COMMENT: Offshore wind, the need for monitoring
By Sheila Keith
Statistics show how important fishing is to Shetland and therefore anything that could do our family-owned fishing fleet harm should make us all sit up and take notice.
Today we are on the eve of a new industrial development – offshore wind – and the people of Shetland need to be reassured that this unprecedented expansion will not bring potential harm to the marine environment and our well-established fishing industry.
We all can agree that renewable energy is necessary, but it should not progress at any cost. It is a fact that turbines the height of one hundred storey buildings will soon tower over productive fishing grounds, twice the size of Edinburgh, to the east of Shetland.
Roll back almost 50 years ago to July 1974 when similar fears brought the oil industry (BP) and the council (Zetland County Council) together to set up the Sullom Voe Environmental Advisory Group (SVEAG) to provide environmental advice to the council and the industry.
Membership included representatives from ZCC, oil industry and national environmental organisations, as well as independent scientists.

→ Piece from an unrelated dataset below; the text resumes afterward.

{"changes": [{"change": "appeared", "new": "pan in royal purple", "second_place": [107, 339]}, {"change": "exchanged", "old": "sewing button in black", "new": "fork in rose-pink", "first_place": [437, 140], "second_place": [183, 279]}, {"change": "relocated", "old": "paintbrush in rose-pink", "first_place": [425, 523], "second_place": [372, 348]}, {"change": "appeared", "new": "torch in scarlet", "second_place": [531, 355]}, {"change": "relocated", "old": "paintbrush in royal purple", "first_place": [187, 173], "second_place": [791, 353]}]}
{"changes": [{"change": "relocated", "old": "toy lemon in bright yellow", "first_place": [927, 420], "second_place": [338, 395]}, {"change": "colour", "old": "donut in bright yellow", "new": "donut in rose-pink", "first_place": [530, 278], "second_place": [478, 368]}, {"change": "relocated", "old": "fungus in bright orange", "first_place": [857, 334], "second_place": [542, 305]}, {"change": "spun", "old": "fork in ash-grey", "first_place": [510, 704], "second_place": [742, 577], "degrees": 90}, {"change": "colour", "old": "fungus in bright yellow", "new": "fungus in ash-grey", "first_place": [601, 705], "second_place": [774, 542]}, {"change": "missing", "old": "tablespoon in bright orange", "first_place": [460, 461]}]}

Major tasks for SVEAG were to identify environmental consequences associated with the construction of the oil terminal and to advise on ways of minimising adverse effects.
Lessons from 1974 should be learnt and a similar body to SVEAG, subsequently the Shetland Oil Terminal Environmental Advisory Group (SOTEAG), should be established to advise on the gathering of a suite of baseline ecological monitoring.

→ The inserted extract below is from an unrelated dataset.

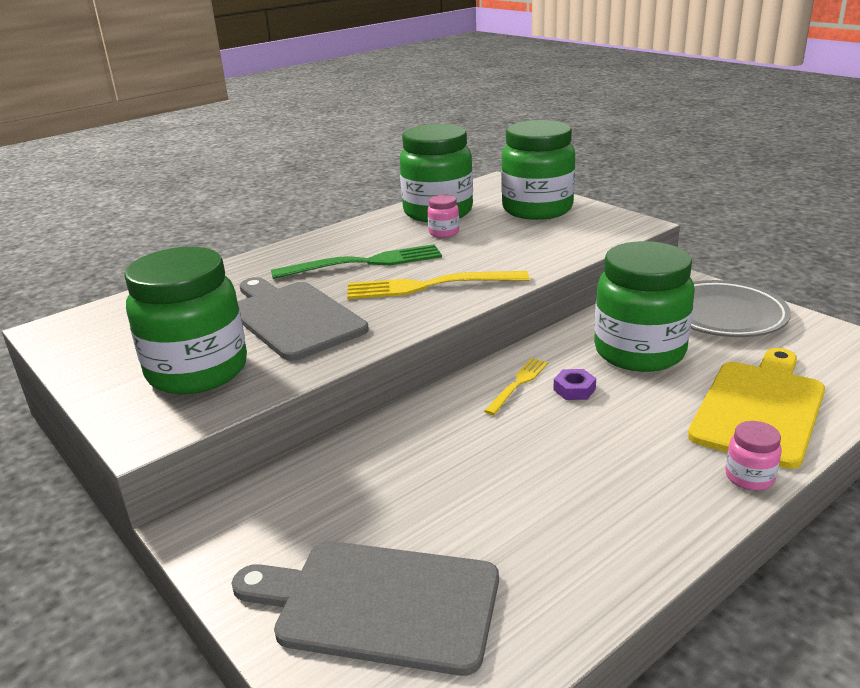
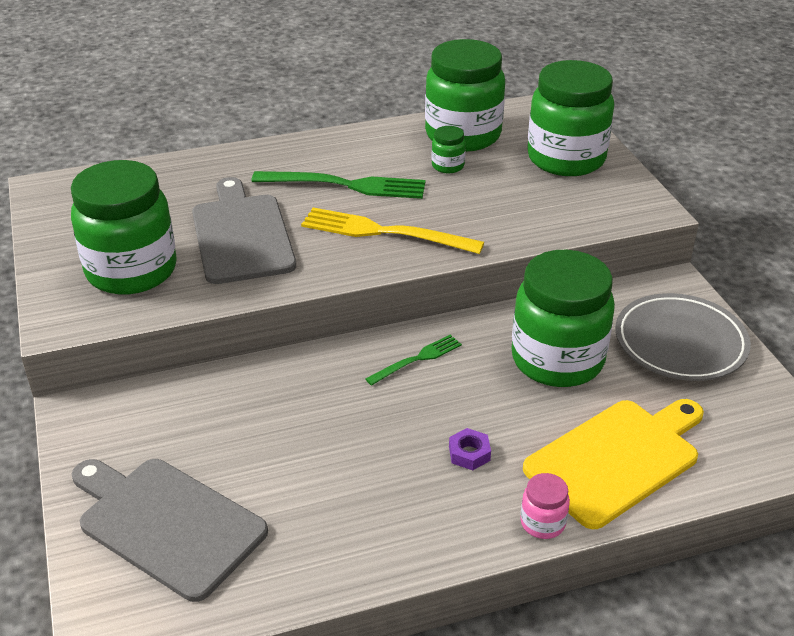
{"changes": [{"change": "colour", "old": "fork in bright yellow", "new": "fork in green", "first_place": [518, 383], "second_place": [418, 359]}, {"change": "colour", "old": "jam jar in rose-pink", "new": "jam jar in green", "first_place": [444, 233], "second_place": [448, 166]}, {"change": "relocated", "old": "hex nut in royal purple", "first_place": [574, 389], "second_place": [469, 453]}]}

It should move on to design and manage a series of extensive environmental monitoring programmes so that both chronic and acute changes in the marine environment are detected.
Shetland has a long history of doing things its own way. There is a unique opportunity to work along with offshore windfarm developers to examine and advise on the environmental implications of wind turbines and their associated infrastructure to provide transparency for our community and those who depend on healthy seas for their livelihoods.
Why is it then that we feel people would rather trust windfarm developers to do the minimum requirements than challenge them to take the same steps of the pre-oil era?
The time is now for the people to speak up and support the fishermen’s efforts to create a competent monitoring regime for offshore windfarm developers in the waters where our fishing boats have fished for generations. Baseline data must be gathered now.
We should all have an interest in finding out in real time the impacts of offshore wind rather than looking back in hindsight and wondering what went wrong. After all, if we look after fishing it will be here long after wind turbines have been decommissioned and the world has moved on to the next form of energy production.
- Sheila Keith is an executive officer for Shetland Fishermen’s Association.